Bana göre dünyanın en güzel icatlarından bir tanesi taze kahve kokusudur…

Hakkında sayısız hikâye anlatılıyor. Dünya çapında yetiştirilen kahve, mirasının izini yüzyıllar öncesine, Etiyopya platosundaki eski kahve ormanlarına kadar sürebilir. Efsaneye göre keçi çobanı Kaldi, bu sevilen çekirdeklerin potansiyelini ilk kez orada keşfetti.  Hikâye, Kaldi'nin belirli bir ağaçtan meyveleri yedikten sonra keçilerinin o kadar enerjik hale geldiğini ve geceleri uyumak istemediklerini fark ettikten sonra kahveyi keşfettiği yönündedir. Kaldi bulgularını yerel manastırın başrahibine bildirdi, o da bu meyvelerden bir içecek yaptı ve bunun kendisini akşam dualarının uzun saatlerinde uyanık tuttuğunu gördü. Başrahip keşfini manastırdaki diğer keşişlerle paylaştı ve enerji veren meyveler hakkındaki bilgiler yayılmaya başladı.

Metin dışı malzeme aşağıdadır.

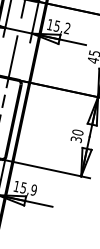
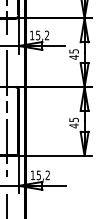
text: (76, 135) -> (73, 122), 30 -> 45
text: (33, 190) -> (47, 175), 15,9 -> 15,2

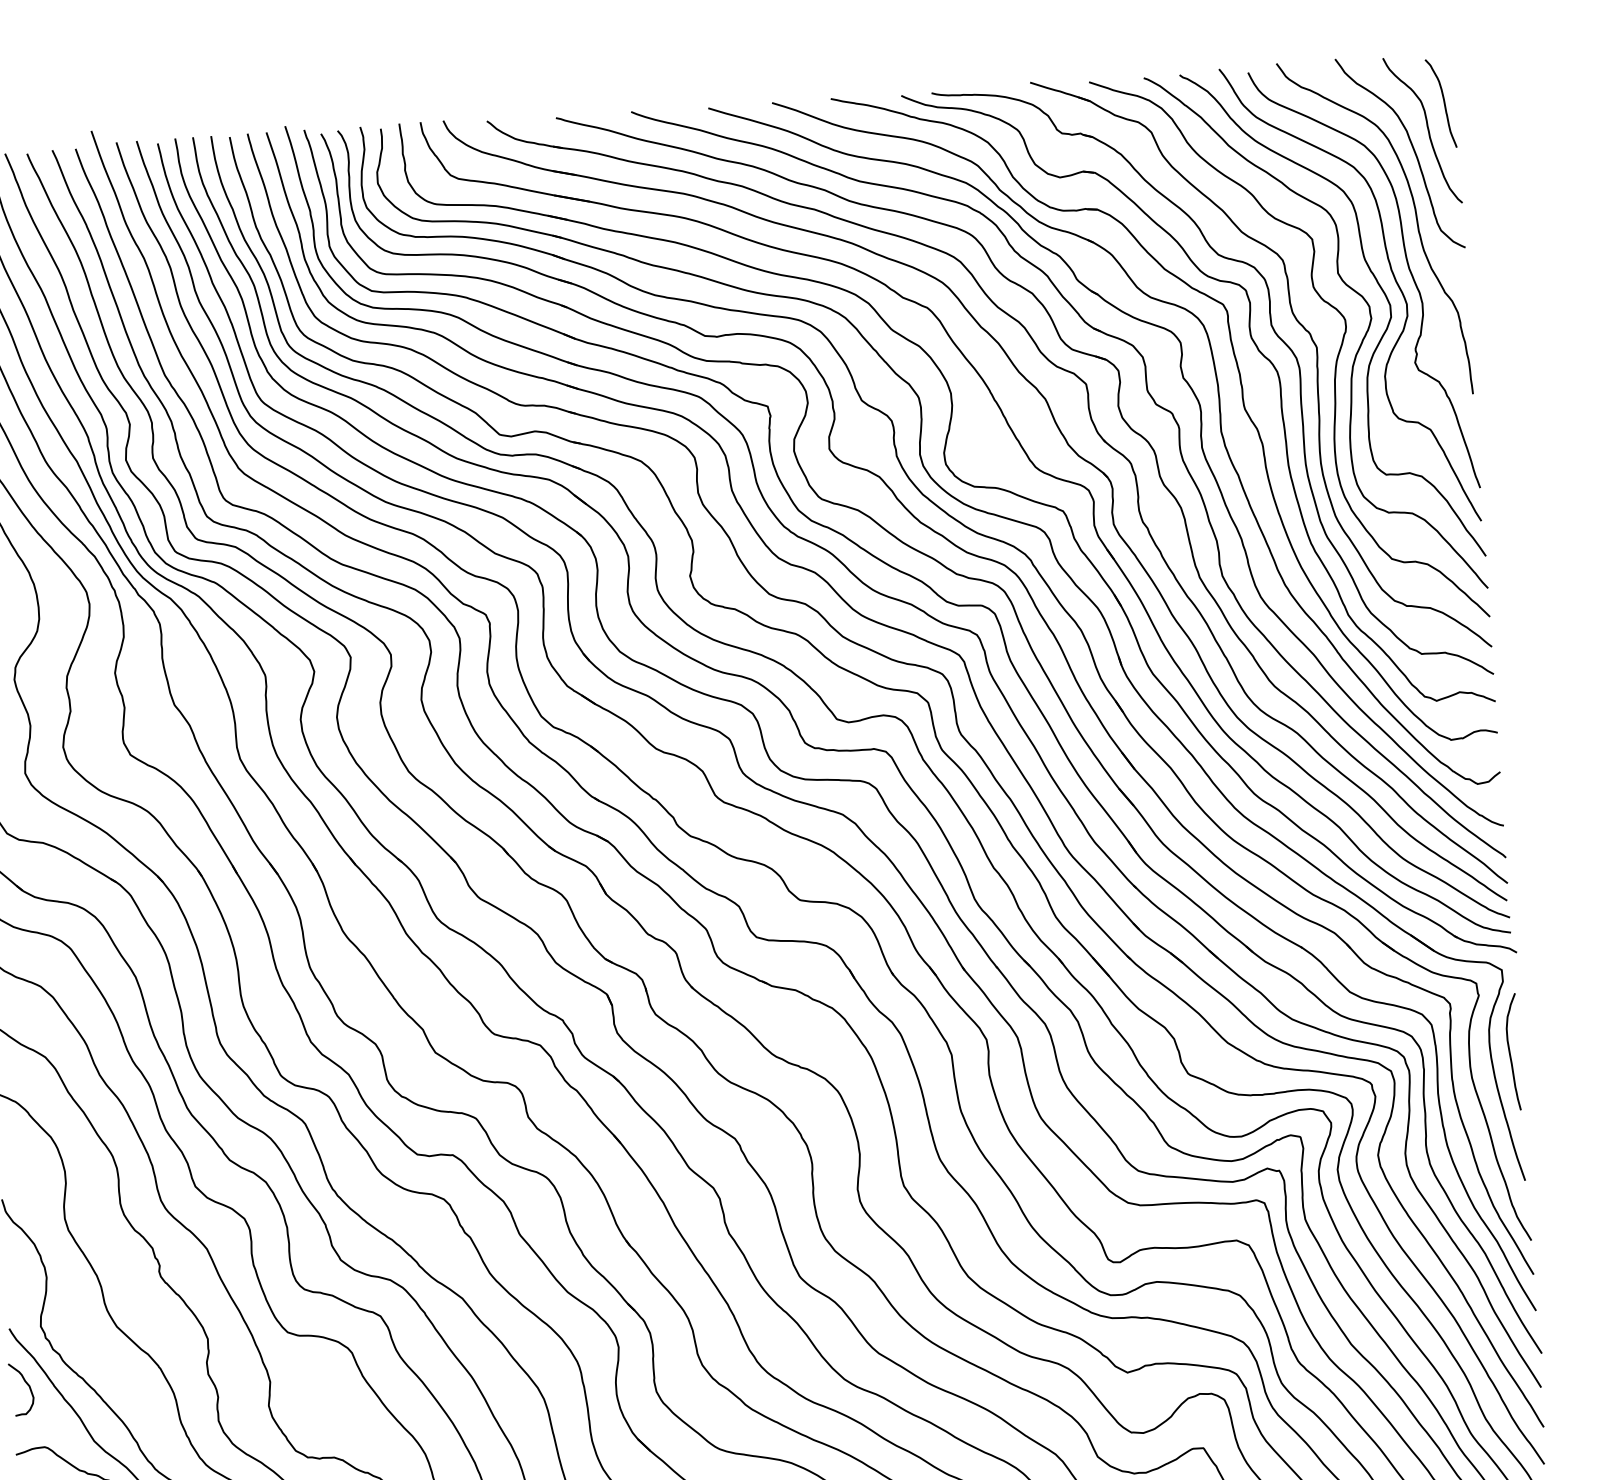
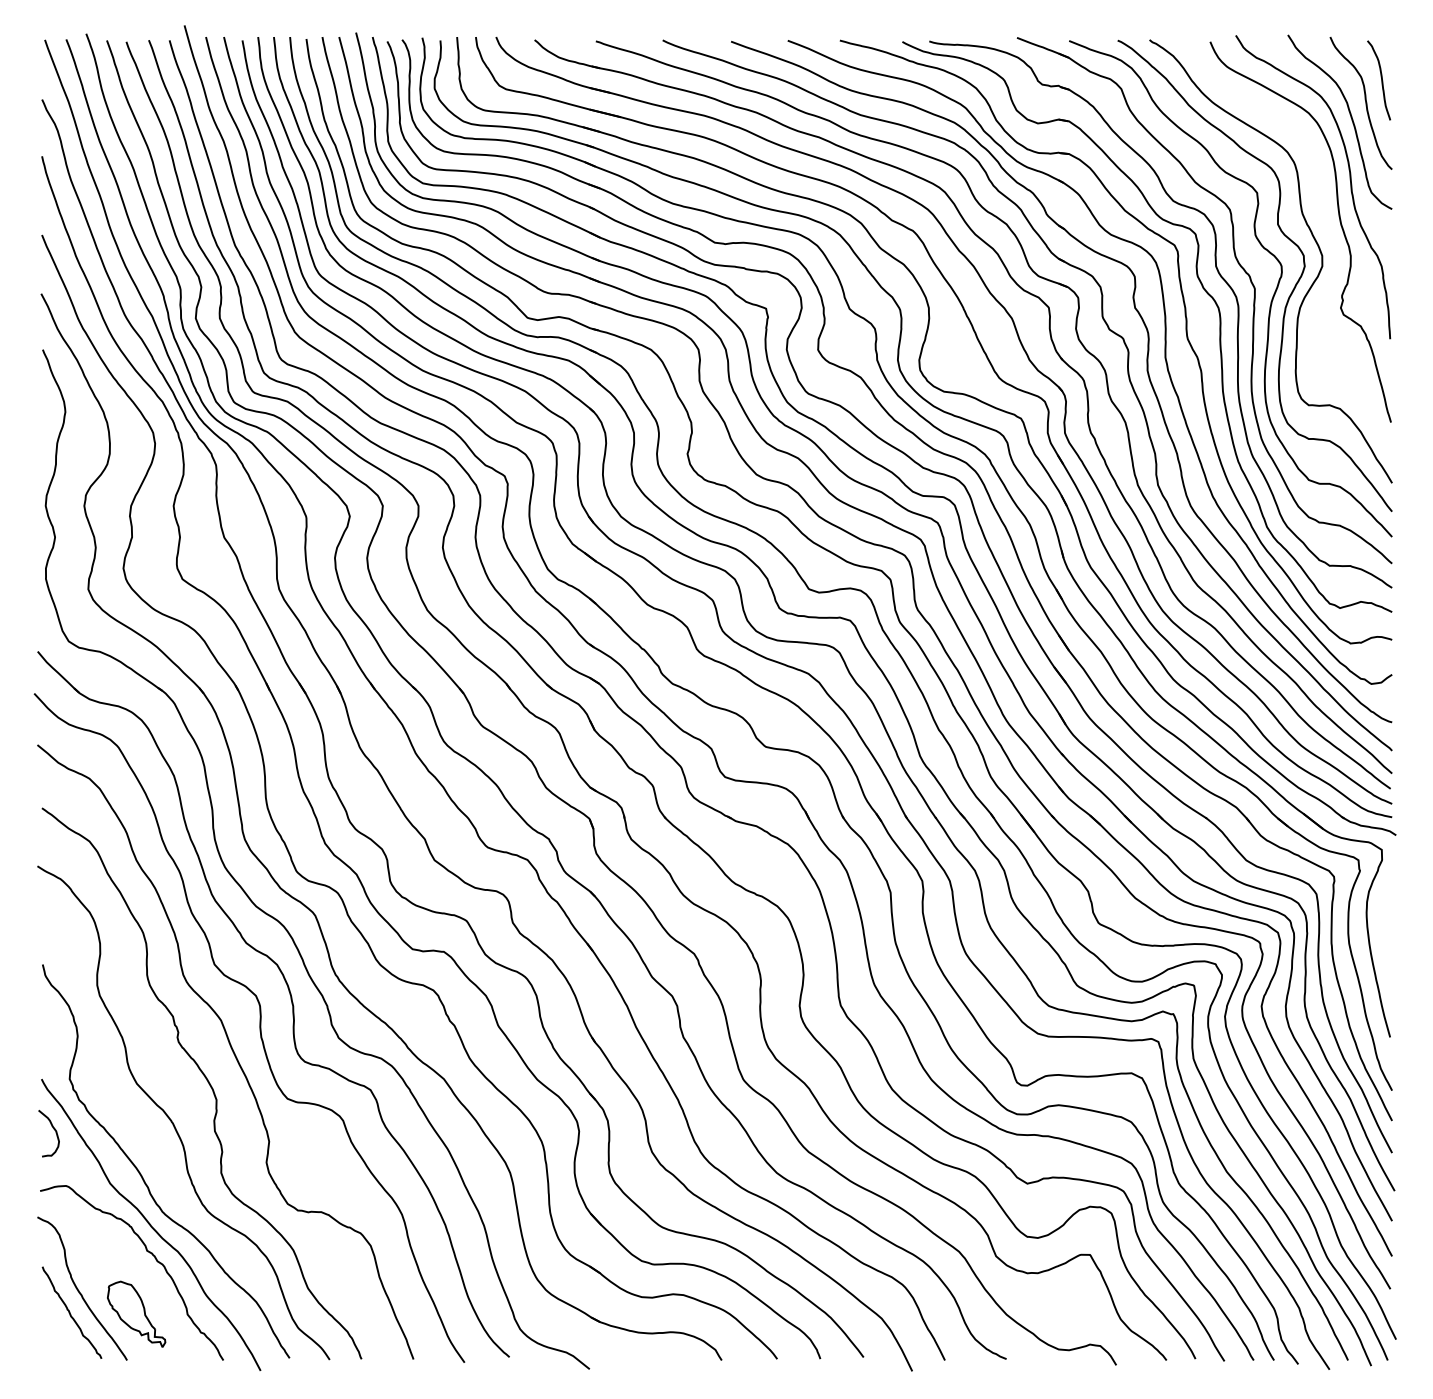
curve: (1393, 277) -> (1326, 231), removed
curve: (1510, 1051) -> (1384, 922), removed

Haber Doğuya taşındığında ve kahve Arap yarımadasına ulaştığında, bu çekirdekleri dünyanın dört bir yanına getirecek bir yolculuk başladı. Arap Yarımadası'nda kahve üretimi ve ticareti başlamıştır. 15. yüzyılda Arabistan'ın Yemen bölgesinde yetiştirilen kahve, 16. yüzyılda İran, Mısır, Suriye ve Türkiye'de görüldü.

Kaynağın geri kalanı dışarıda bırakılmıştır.